T.G.I.T. Is Changing The Way We See Sex On Network TV

    From rimming to Eiffel Towering, Scandal and How To Get Away With Murder are forever altering how sex is shown on network TV.

    Tonight's episode of Scandal featured Olivia Pope (Kerry Washington) rescuing the president's drunk daughter, Karen Grant (Mary Mouser), from a frat party where she engaged in a threesome and was heard on a sex tape saying, "All right, boys. Let's go to Paris."

    That sly mention — barely audible on what Olivia called "the dirtiest sex tape [she'd] ever seen" — of a sex act called Eiffel Towering is the latest example of how ShondaLand's Thursday night lineup on ABC (aka T.G.I.T.) is committed to changing the way network television, and by extension, America, talks about sex.

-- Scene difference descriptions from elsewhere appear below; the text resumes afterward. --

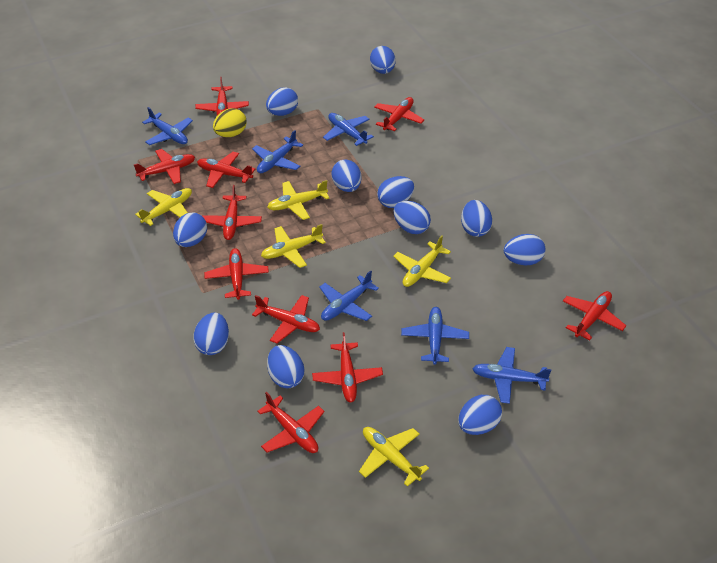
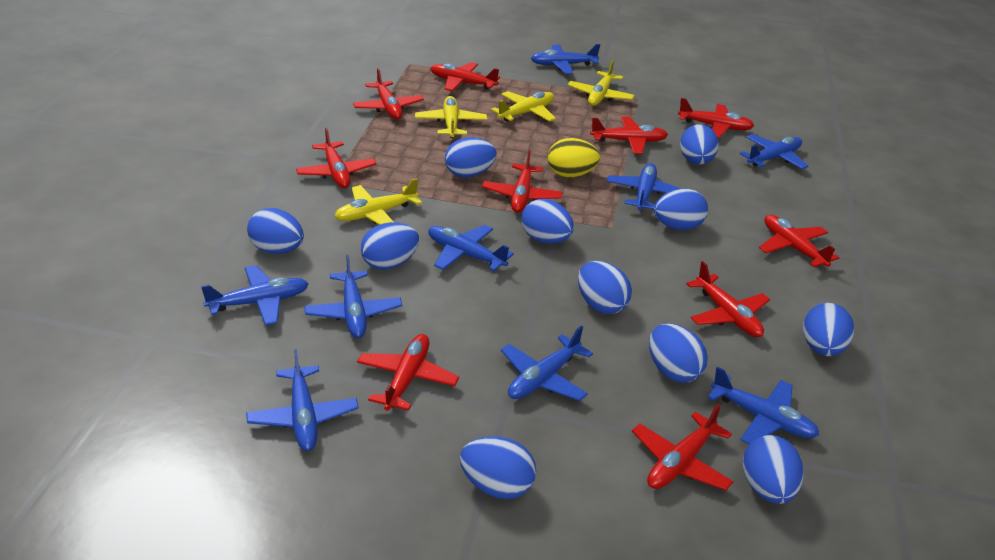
blue plane: 6 -> 9
yellow plane: 5 -> 4

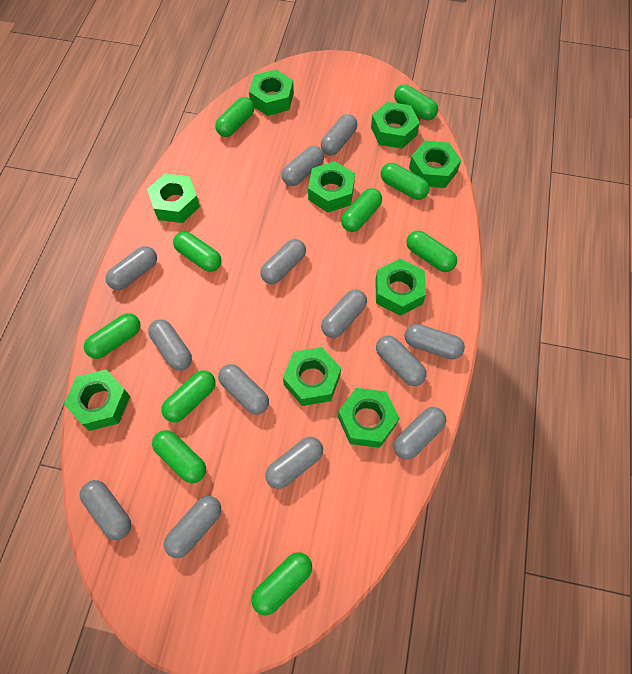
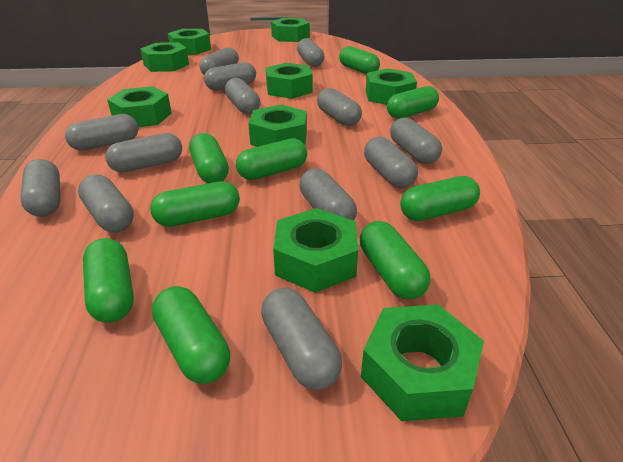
green capsule: 10 -> 9

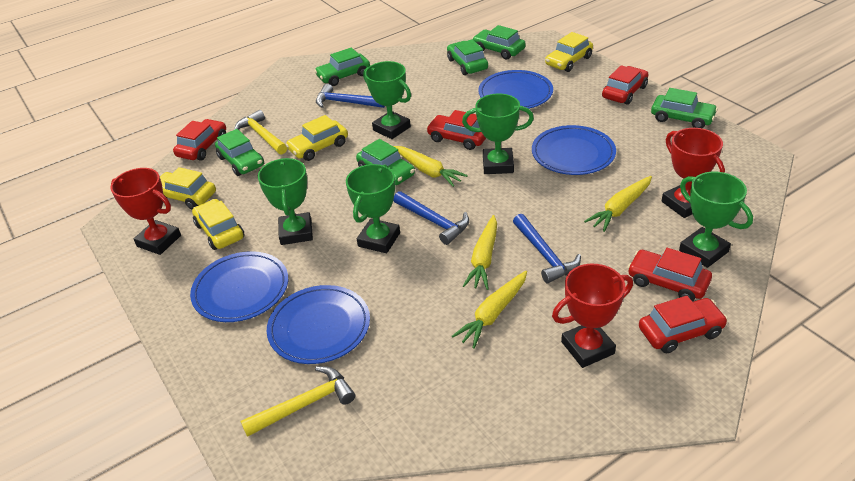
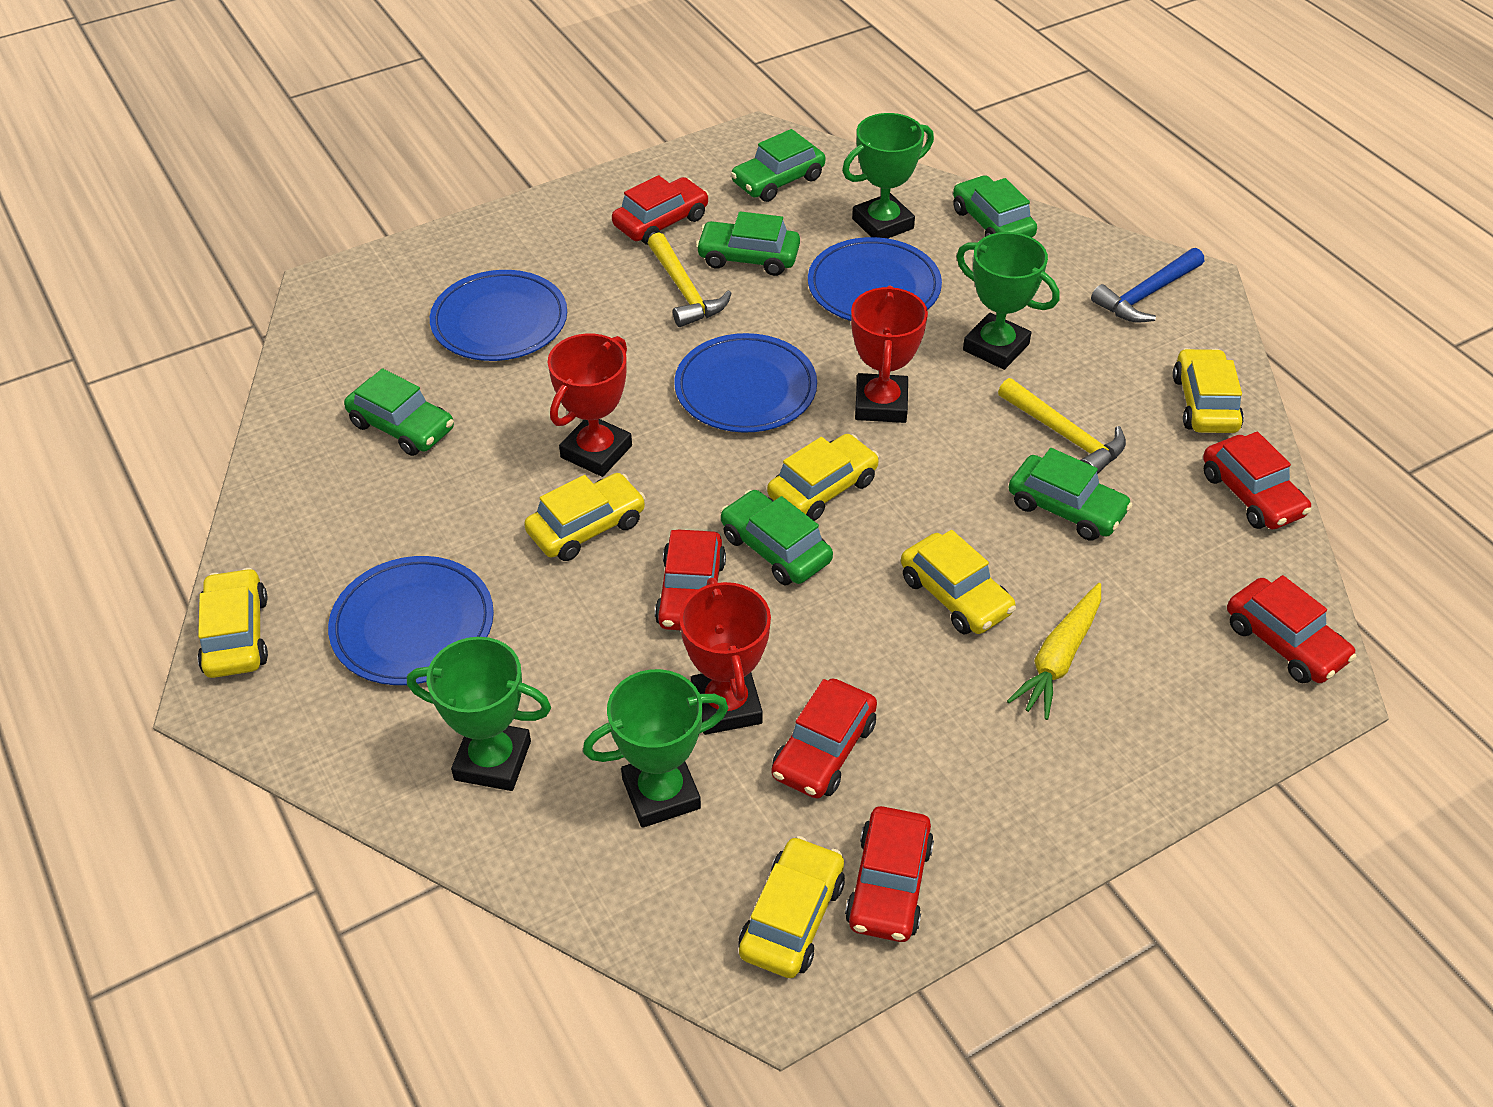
blue hammer: 3 -> 1
green trophy: 5 -> 4
red car: 5 -> 6
yellow car: 4 -> 6
yellow carrot: 4 -> 1

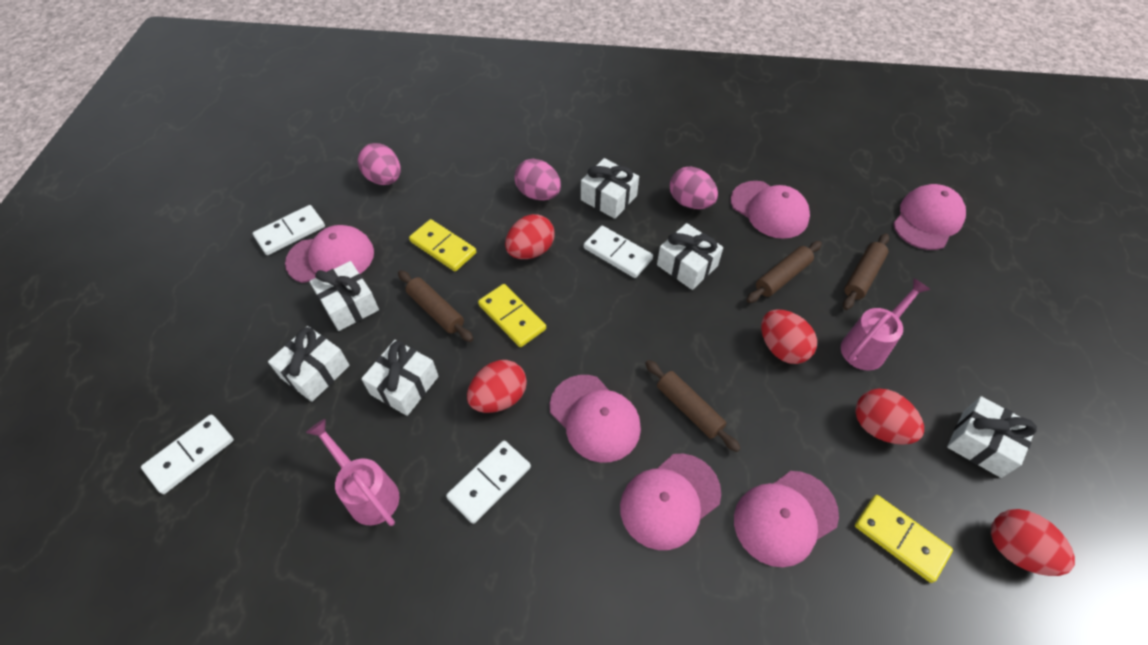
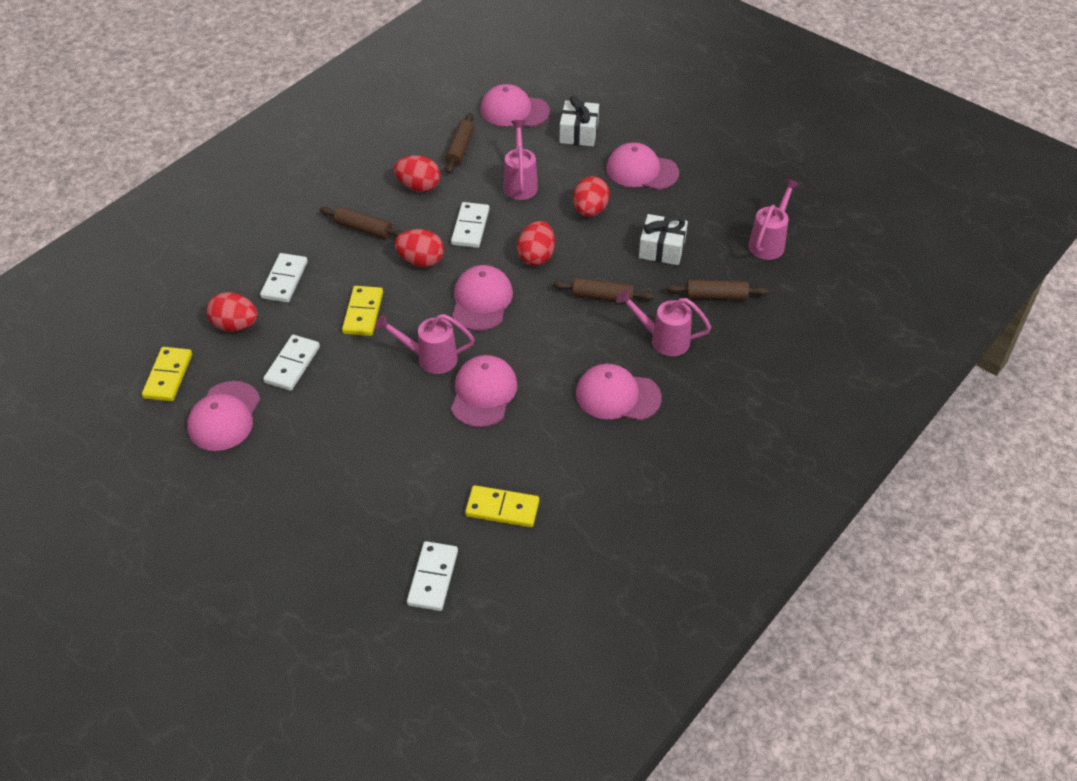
pink egg: 3 -> 0
pink watering can: 2 -> 4
white gift: 6 -> 2

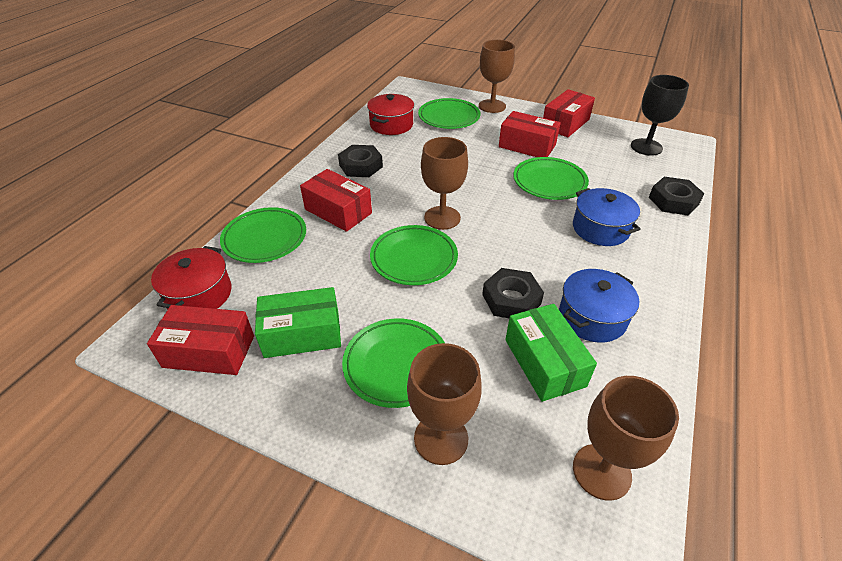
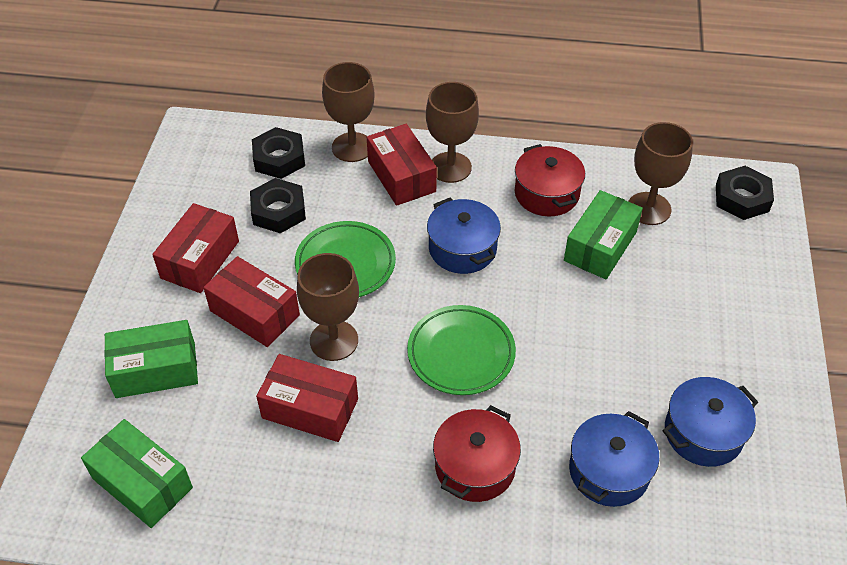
black goblet: 1 -> 0
blue pot: 2 -> 3
green box: 2 -> 3
green plate: 5 -> 2

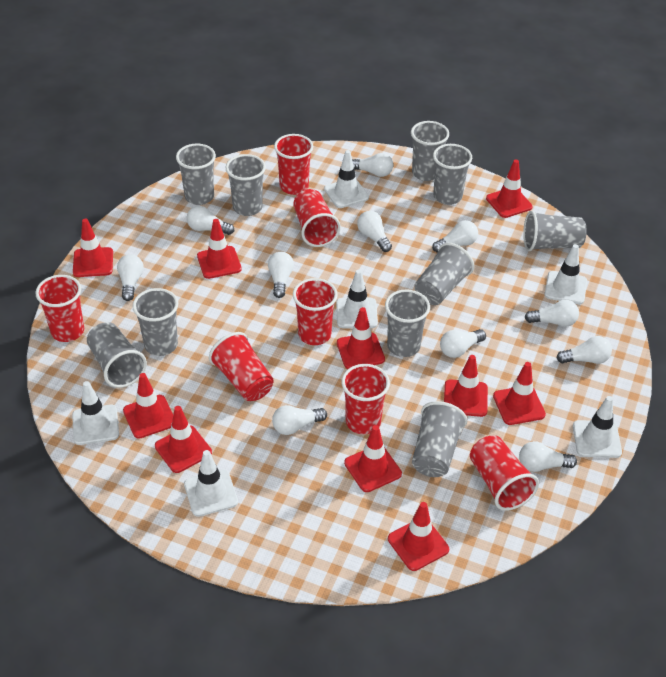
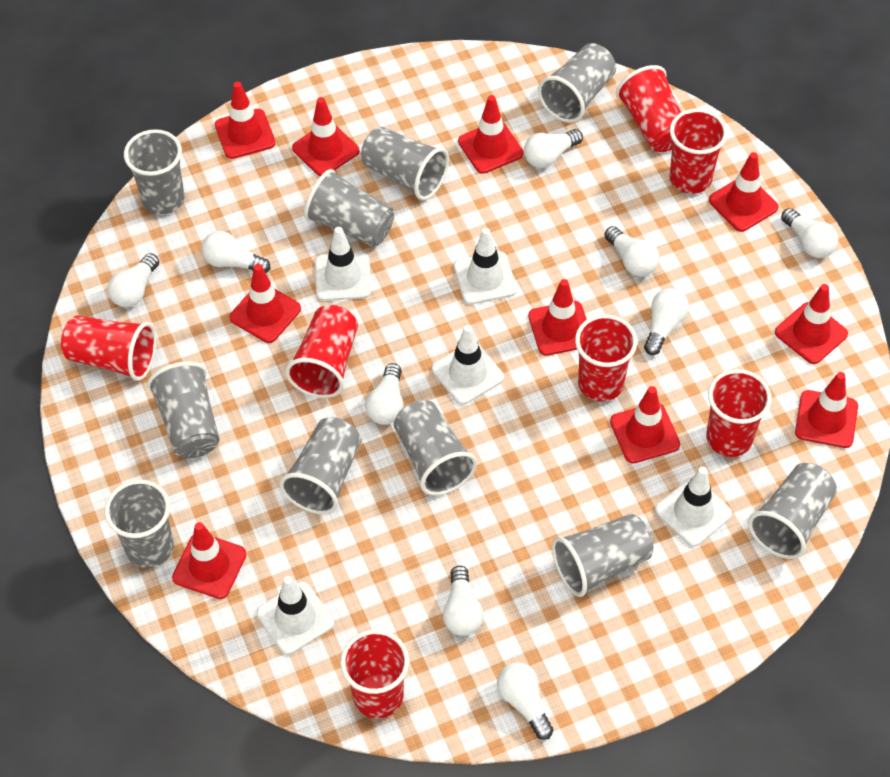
white light bulb: 11 -> 9
white traffic cone: 6 -> 5

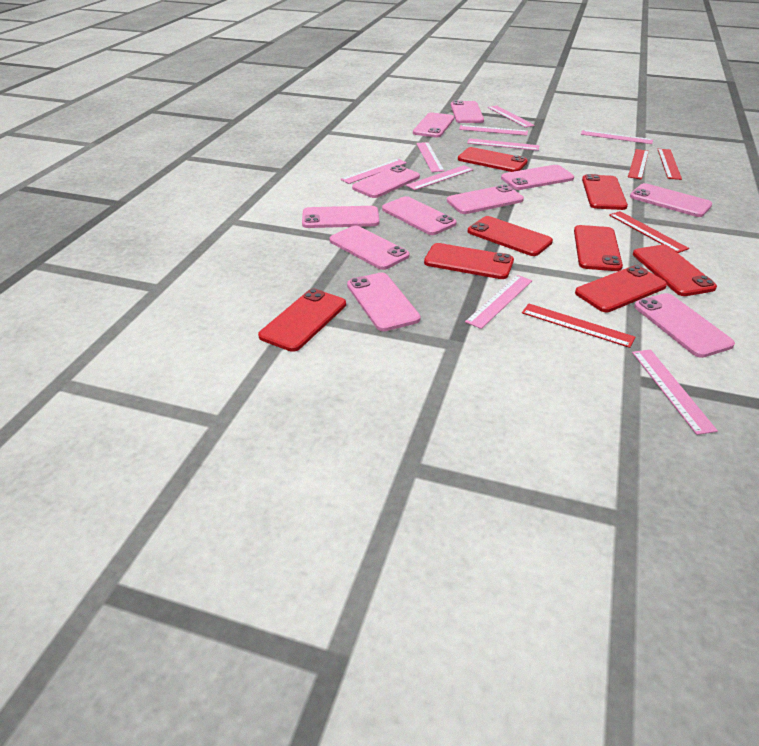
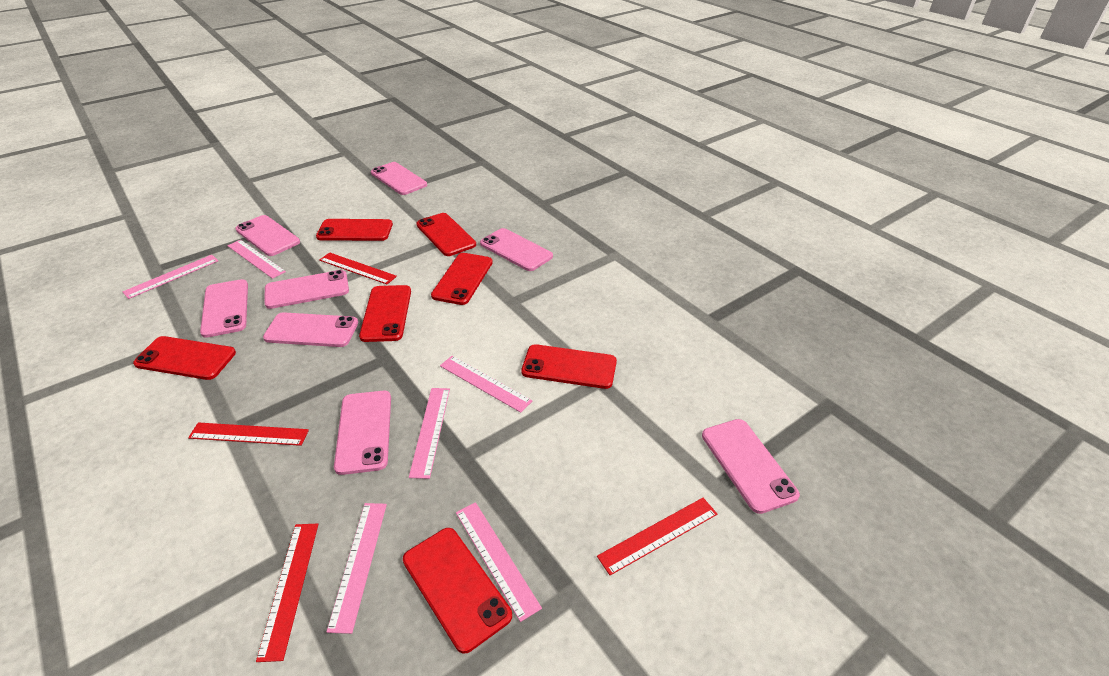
pink phone: 11 -> 8
pink ruler: 9 -> 6
red phone: 8 -> 7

    Scandal has never shied away from steamy scenes — the pilot featured Olivia and President Fitzgerald Grant (Tony Goldwyn) making love in the Oval Office and few will soon forget Quinn (Katie Lowes) and Huck (Guillermo Diaz) having pantyhose-ripping sex on the hood of a car. But the show's current fourth season has taken that carnal lust to a whole new level.

    The tone was set early in the Season 4 premiere when Jake Ballard (Scott Foley) fingered Olivia on their secluded beach oasis. And that carried through to 10 p.m. when the series premiere of How To Get Away with Murder, created by Pete Nowalk and executive produced by Shonda Rhimes, featured Annalise Keating (Viola Davis) receiving oral sex from her lover, Nate (Billy Brown).

    The premiere, and subsequent three episodes, have also featured explicit (by network TV standards) sex scenes featuring gay law school student Connor Walsh (Jack Falahee) and multiple partners — including one encounter that brought rimming to broadcast television and another copy room romp that had Twitter buzzing.

    But perhaps the most progressive thing about Murder is that Annalise and Connor's sex scenes are treated in the exact same way. "To me, writing the gay characterization and writing some real gay sex into a network show is to right the wrong of all of the straight sex that you see on TV," Nowalk told E! News. "Because I didn't see that growing up, and I feel like the more people get used to two men kissing, the less weird it will be for people. I just feel like it's a lack of vision that you don't see it on TV, but ABC has never had a note about any of the weird stuff in the show, so I'm gonna keep it going."

    BuzzFeed News' requests for comment from Nowalk and Rhimes were not immediately returned.